The genetic basis of coat colour in the Labrador Retriever has been found to depend on several distinct genes. The interplay among these genes is used as an example of epistasis.

Contents

Background

Labrador Retrievers are a popular dog breed in many countries. There are three recognised colours, black, chocolate, and yellow, [1] that result from the interplay among genes that direct production and expression of two pigments, eumelanin (brown or black pigment) and pheomelanin (yellow to red pigment), in the fur and skin of the dog. The recognized colours are due to two genes, while a third gene affects the range of colouration observed within the yellow Labrador. These individual genes do not act independently of each other, and their interaction in affecting the trait of coat colour is used by biology textbooks to demonstrate the genetic principle of epistasis, where multiple genes react synergistically to affect a single trait. [2]

The genetics of mammalian colouration has been studied in detail, and similar mechanisms have been identified across many species.
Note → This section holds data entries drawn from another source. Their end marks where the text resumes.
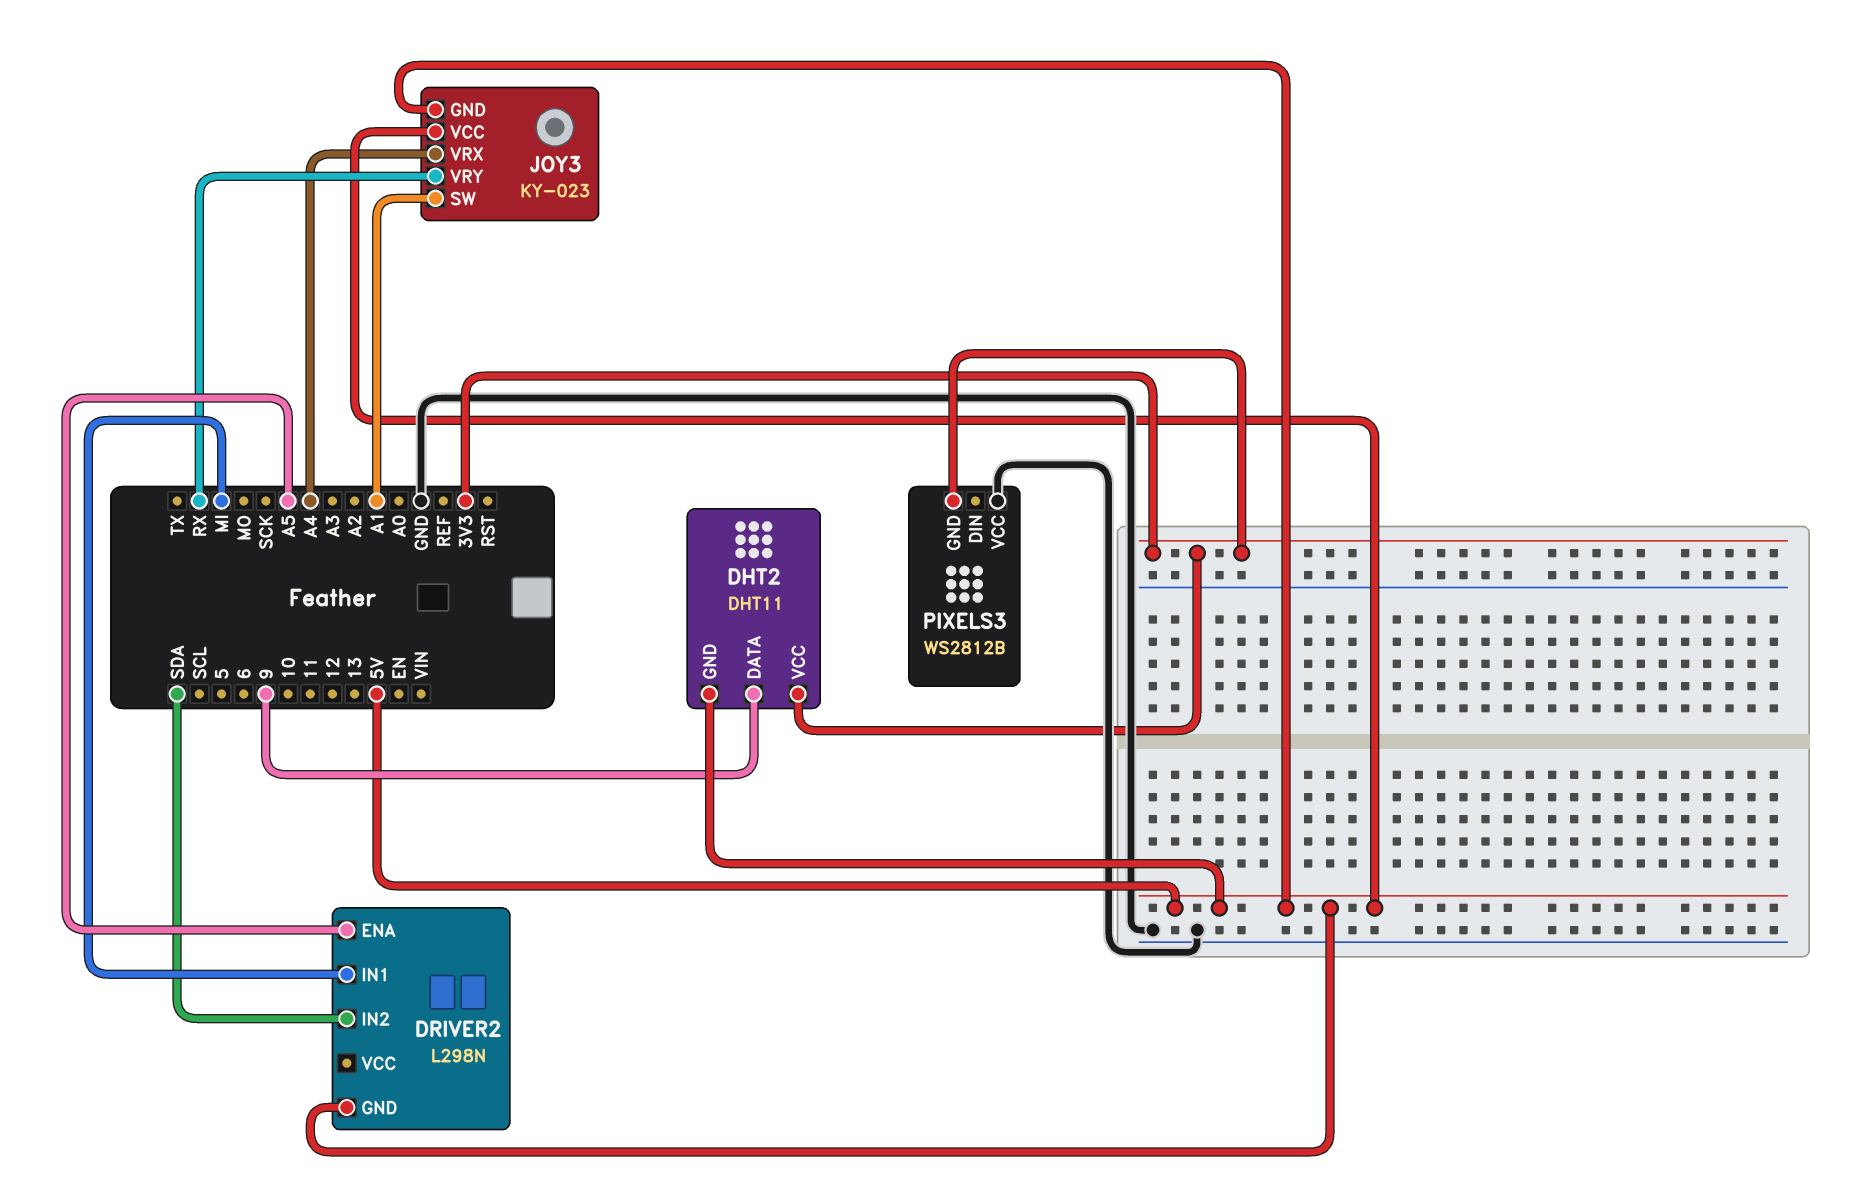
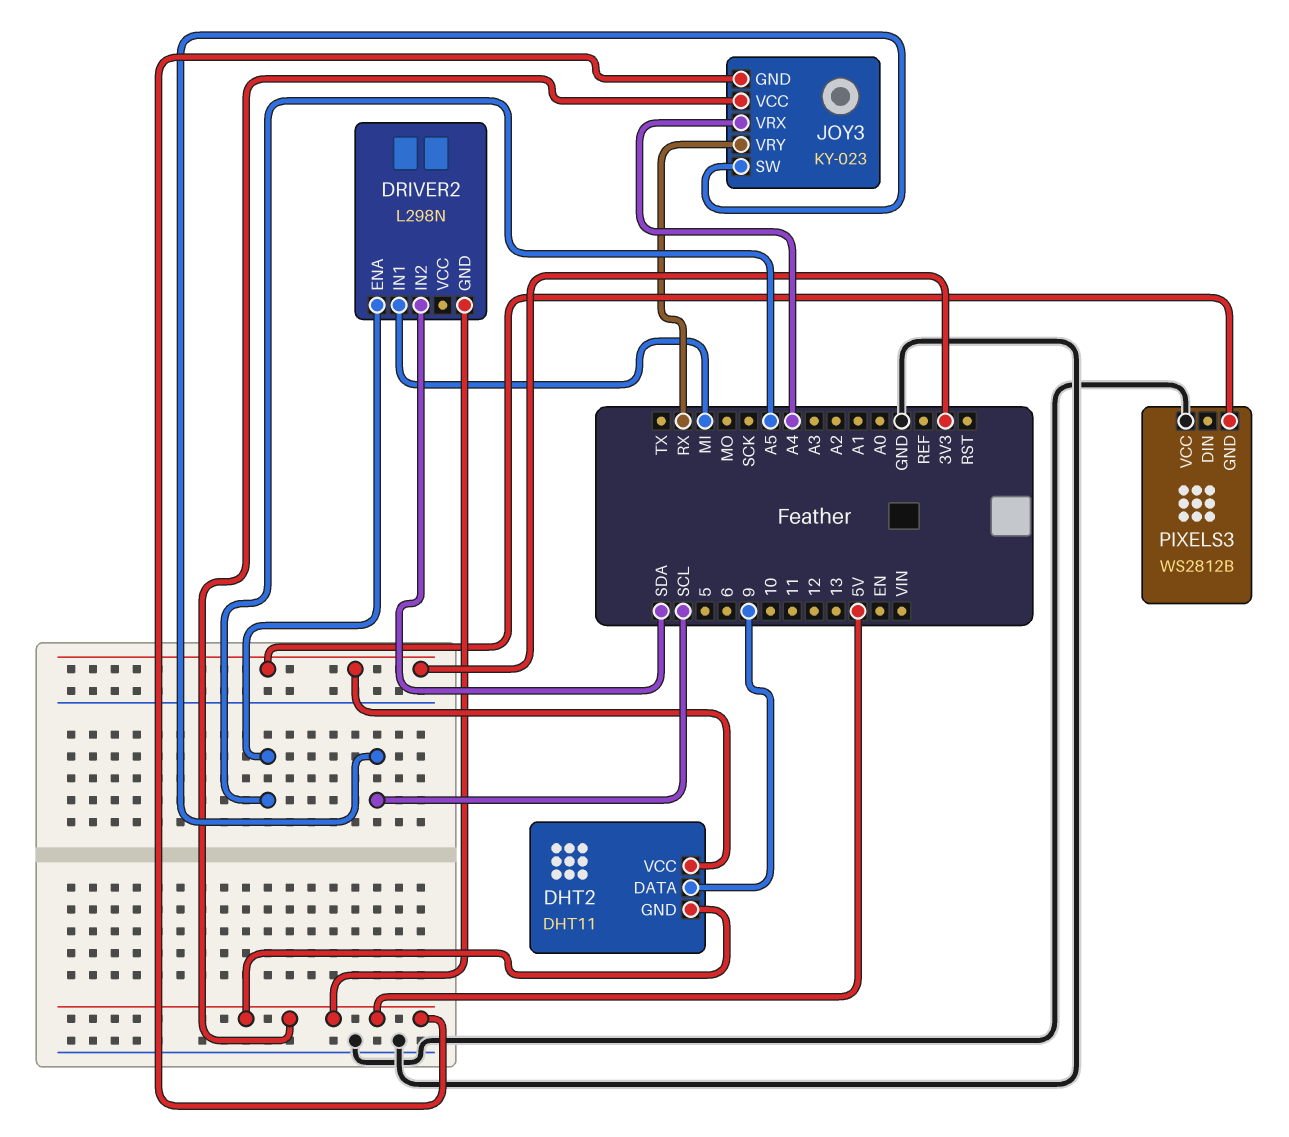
JOY3 pin SW: A1 -> SCL

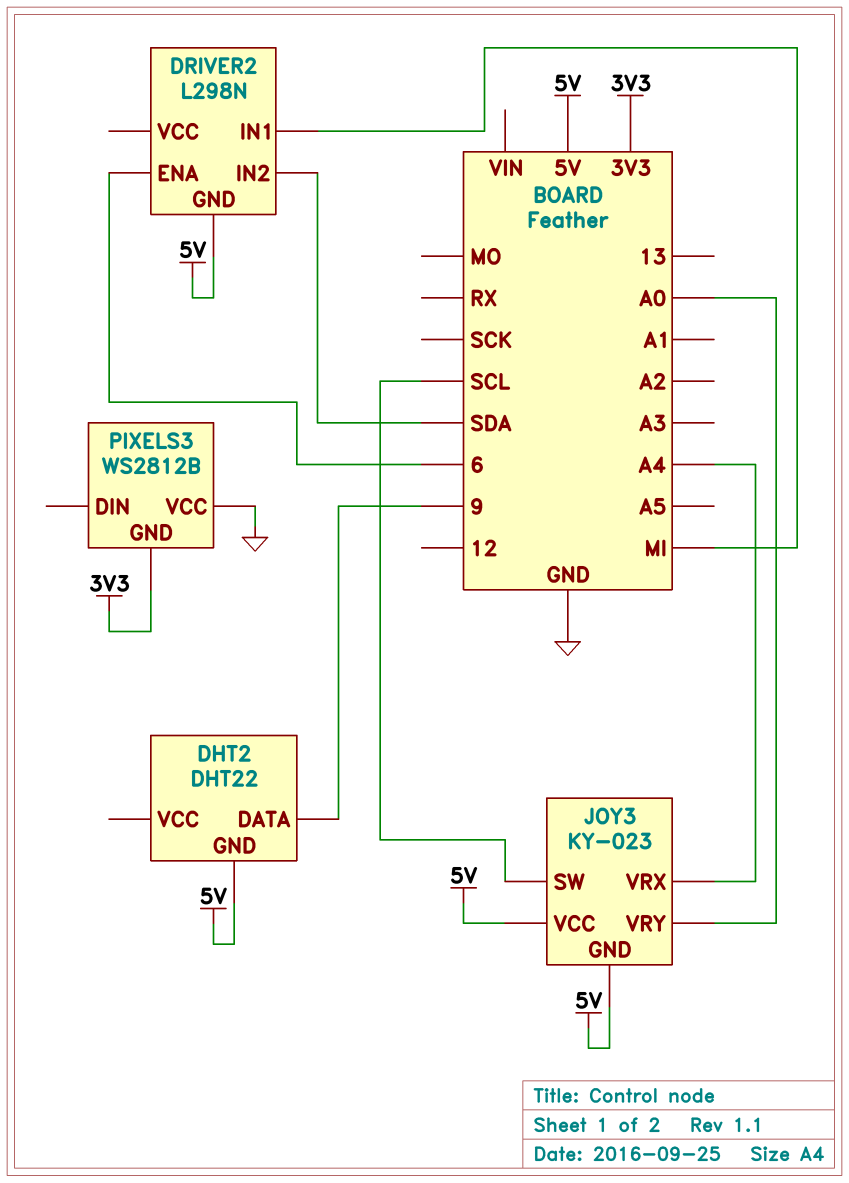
DHT2: DHT11 -> DHT22
DHT2 pin VCC: 3V3 -> none
DRIVER2 pin ENA: A5 -> 6
JOY3 pin VRY: RX -> A0

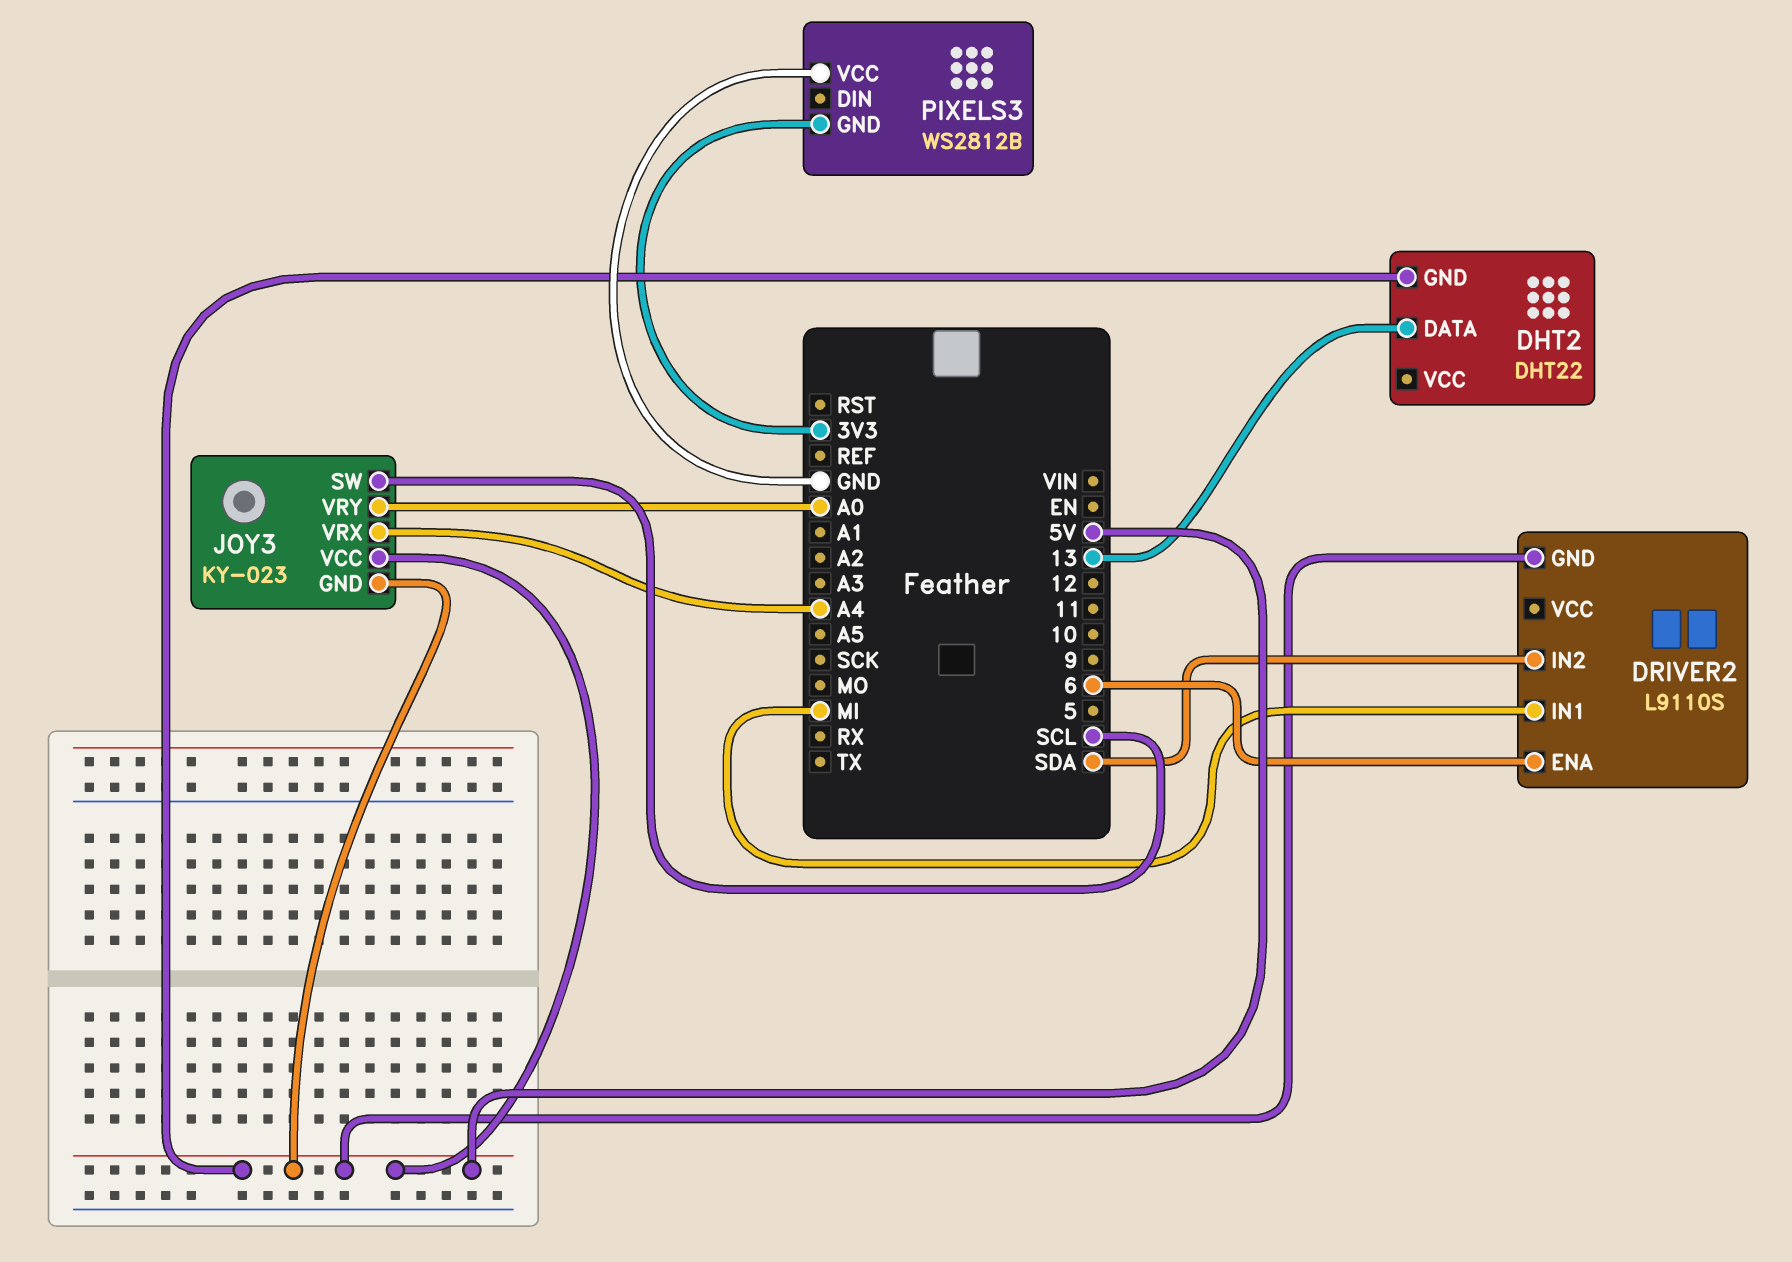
DHT2 pin DATA: 9 -> 13
DRIVER2: L298N -> L9110S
For this reason, much of the early work on the colouration of dogs in general and Labradors in particular have relied heavily on analogy to the traits characterized in mice and other mammals. [3] Initial genetic studies of coat colour in dogs published in the 1950s concluded that there were two main genes involved, one distinguishing blacks from browns, and the other distinguishing blacks from reds and yellows. [4] [5] [6] A 1977 study using crosses within a population of purebred Labradors showed the involvement of two specific genes in production of the three main coat colours of Labradors and described the underlying genetics of these colour varieties. [7]

Genes for black, chocolate, and yellow colouration

Pheomelanin in yellow Labradors

Colour variation within yellow Labradors due to differences in pheomelanin expression. Labrador Retrievers yellow and red.jpg
Colour variation within yellow Labradors due to differences in pheomelanin expression.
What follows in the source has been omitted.